Kernpunkt der Argumentation auch dieses Buches ist wieder einmal die Behauptung, dass Jeanne gar nicht verbrannt worden ist, sondern überlebt hat und dann auch unter der Gestalt der Jeanne des Armoises wenige Jahre später wiederauftauchte. Es ist ja zutreffend, dass es diese Episode gegeben hat, die zuletzt Olivier Bouzy en détail analysiert hat, nämlich, als 1436 eine Claude des Armoises in Orléans und anderen Städten auftauchte, sich als Jeanne zu erkennen gab und kurze Zeit lang gefeiert wurde, bevor ihr Spiel entdeckt wurde und sie öffentlich abbüßen musste.
Die Originalität von Dehayes liegt nunmehr darin, dass er herausgefunden hat, dass der Revisionsprozess in Wirklichkeit gar nicht der Entschuldigung der 1431 nur vorgeblich auf dem Scheiterhaufen verbrannten Jungfrau galt, sondern inszeniert worden war, um König Karl VII. von dem auf ihm lastenden Verdacht (den die Engländer immer wieder neu nährten) zu entlasten, seinen Thron einer Hexe zu verdanken.

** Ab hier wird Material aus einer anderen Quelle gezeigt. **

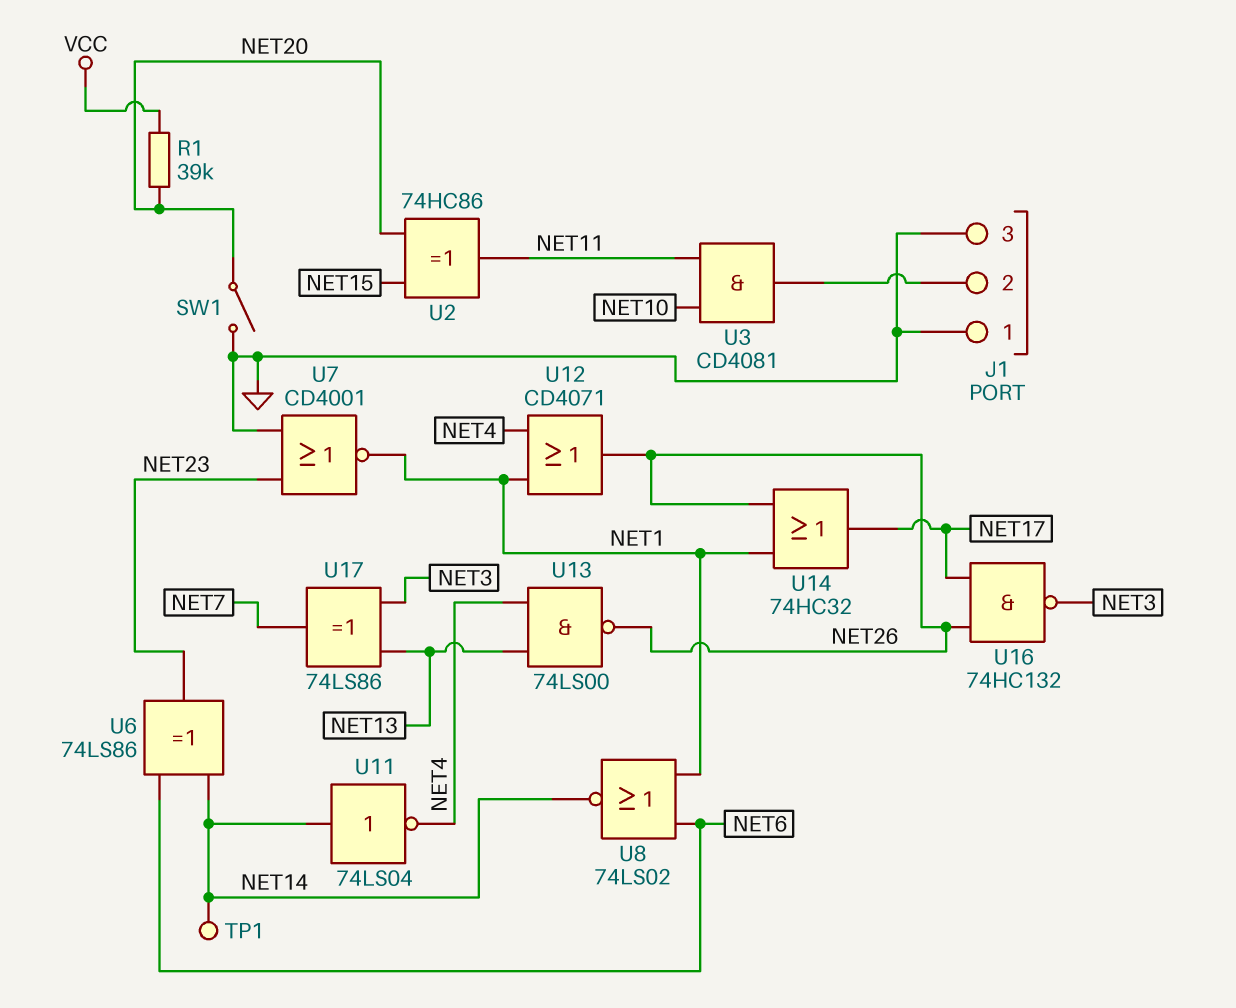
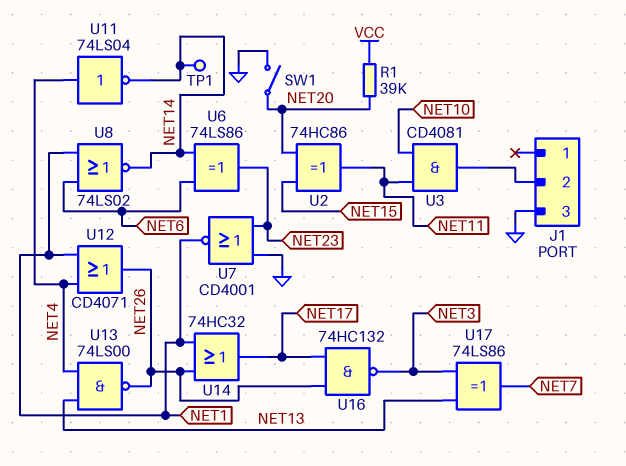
J1 pin 1: GND -> none
U11: NOT 74LS04 (in NET14, out NET4) -> NOT 74LS04 (in NET4, out NET14)

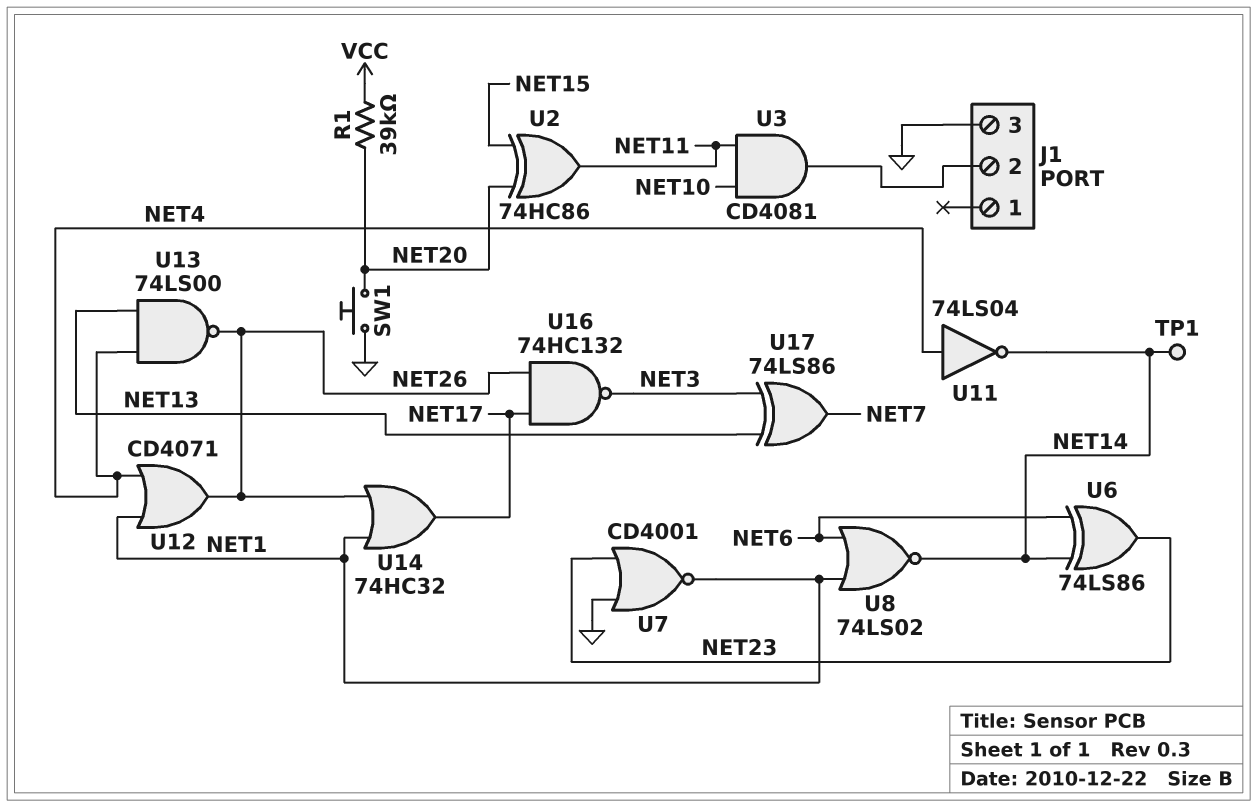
SW1: switch (GND, NET20) -> button (GND, NET20)

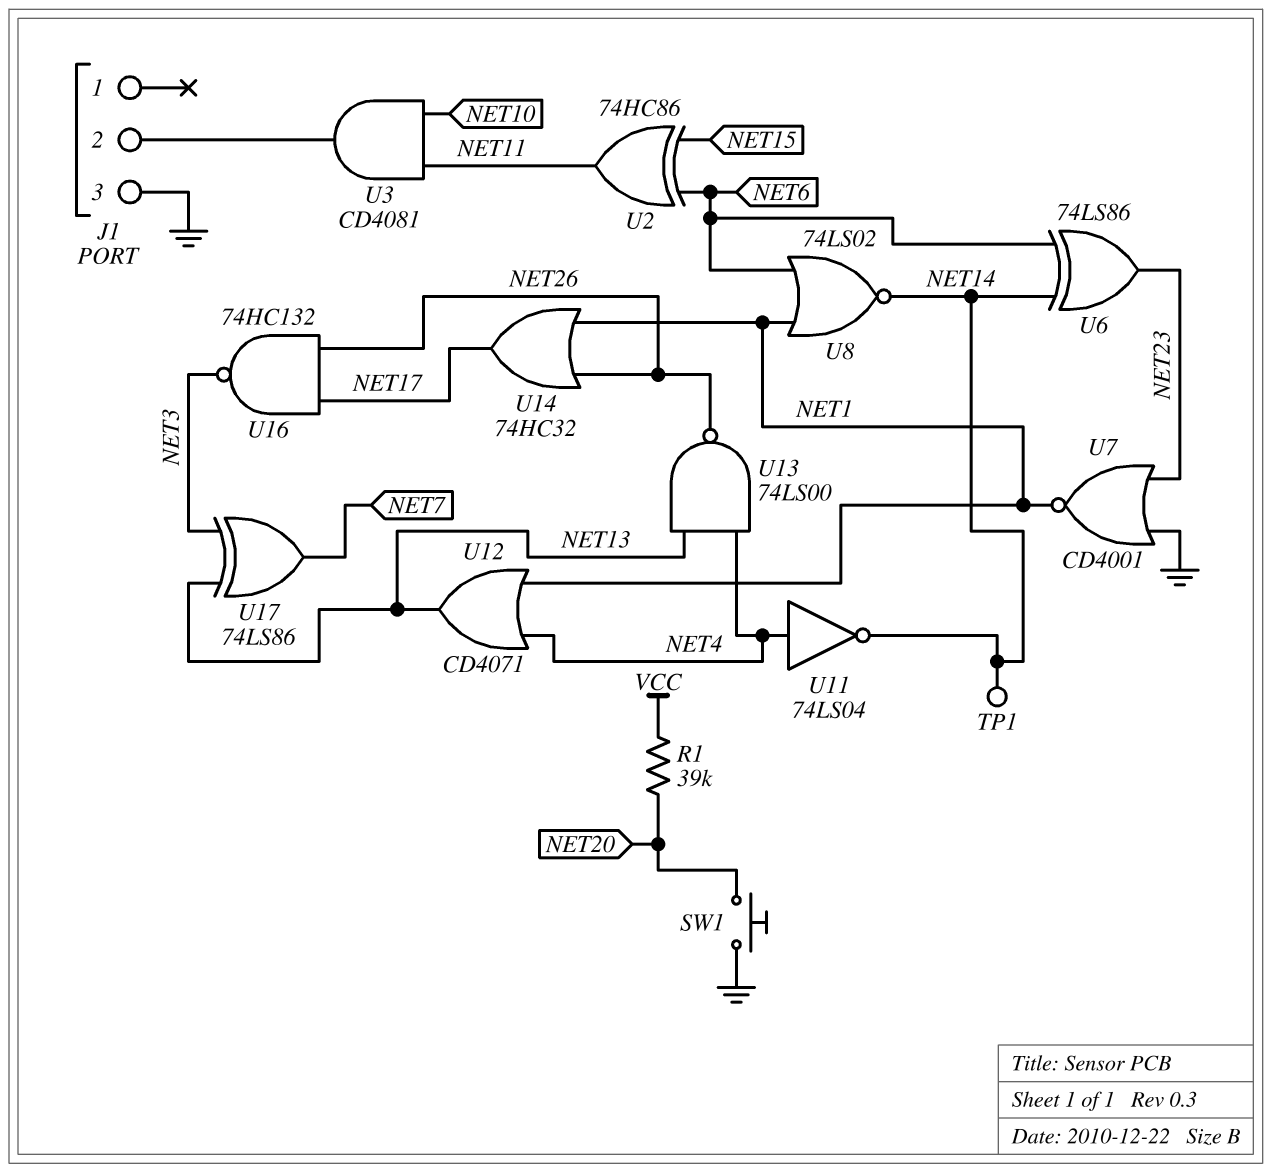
U2: XOR 74HC86 (in NET15, in NET20, out NET11) -> XOR 74HC86 (in NET6, in NET15, out NET11)
U12: OR CD4071 (in NET1, in NET4, out NET26) -> OR CD4071 (in NET1, in NET4, out NET13)

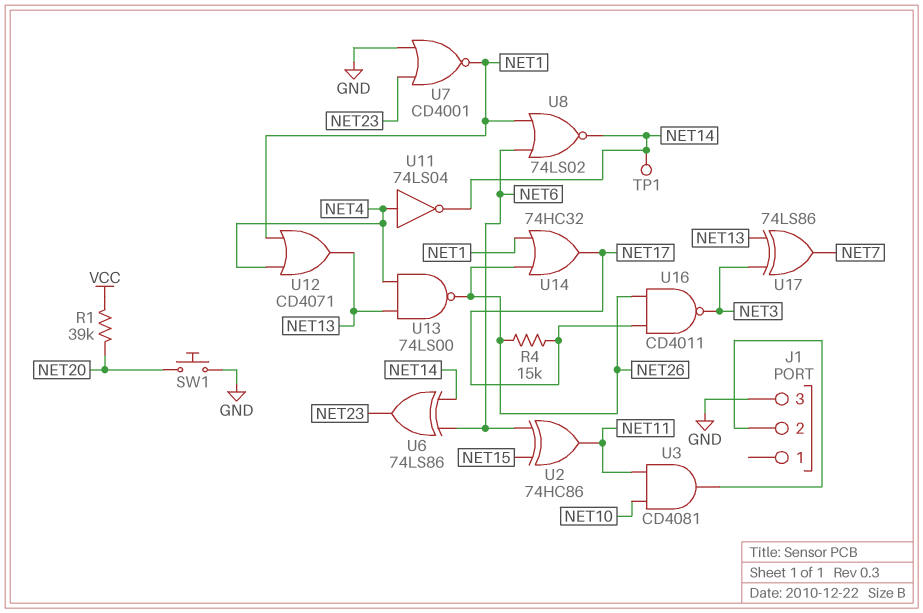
R4: none -> 15k (NET17, NET26)
U16: NAND 74HC132 (in NET17, in NET26, out NET3) -> NAND CD4011 (in NET17, in NET26, out NET3)

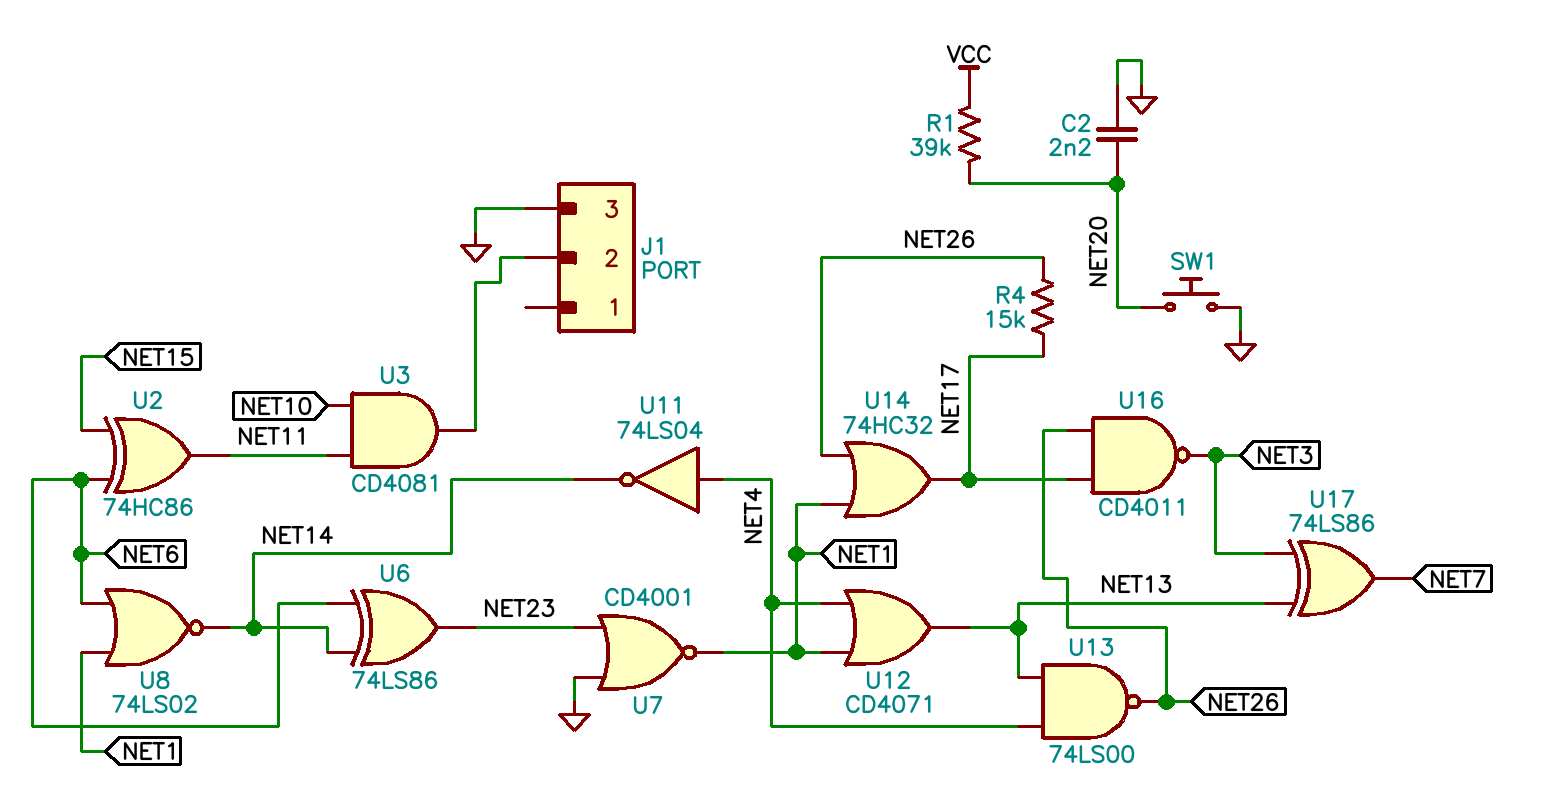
C2: none -> 2.2nF (GND, NET20)
TP1: test point (NET14) -> none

Aber diese hier sensationell dargebotene Neuigkeit gehört spätestens seit den 1840er Jahren zum Kernwissen der Jeanne-Geschichtsschreibung. Es hätte in der Tat diesen Prozess wohl nicht gegeben, wenn sich Karl VII. nicht von diesem Vorwurf hätte reinigen wollen. Aber dem Verfasser geht es vor allem darum zu zeigen, dass die Zeugenaussagen im Revisionsprozess, denen wir ja in der Tat den größten Teil der Informationen über das (kurze) Leben Jeanne d’Arcs verdanken, vollständig unauthentisch sind, da sie nur dazu dienen sollten, den König in einem guten Licht erscheinen zu lassen. Und deshalb wurde dann auch gelogen und erfunden, wenn es um die Herkunft Jeannes aus dem ärmlichen dörflichen Milieu von Domrémy geht. Denn Jeanne muss einfach adeligen Geblüts gewesen sein, sonst hätten die Hohen Herren von Orléans und des königlichen Hofs ihr doch nicht so einfach geglaubt und gehorcht! So muss also auch der »Bastard« von Orléans und spätere Graf Dunois schlicht gelogen haben, wenn er im Revisionsprozess berichtete, dass er einem einfachen Bauernmädchen gefolgt sei. Außerdem habe Jeanne ja auch selber erklärt, dass sie königlichen Geblüts sei (S. 41). Das stimmt zwar nicht, aber vielleicht war sie ja sogar die verschwiegene Tochter von Louis d’Orléans, wie der Verfasser triumphierend anmerkt, denn daraus würde sich ihr vertraulicher Umgang mit den Hohen Herren hinreichend erklären.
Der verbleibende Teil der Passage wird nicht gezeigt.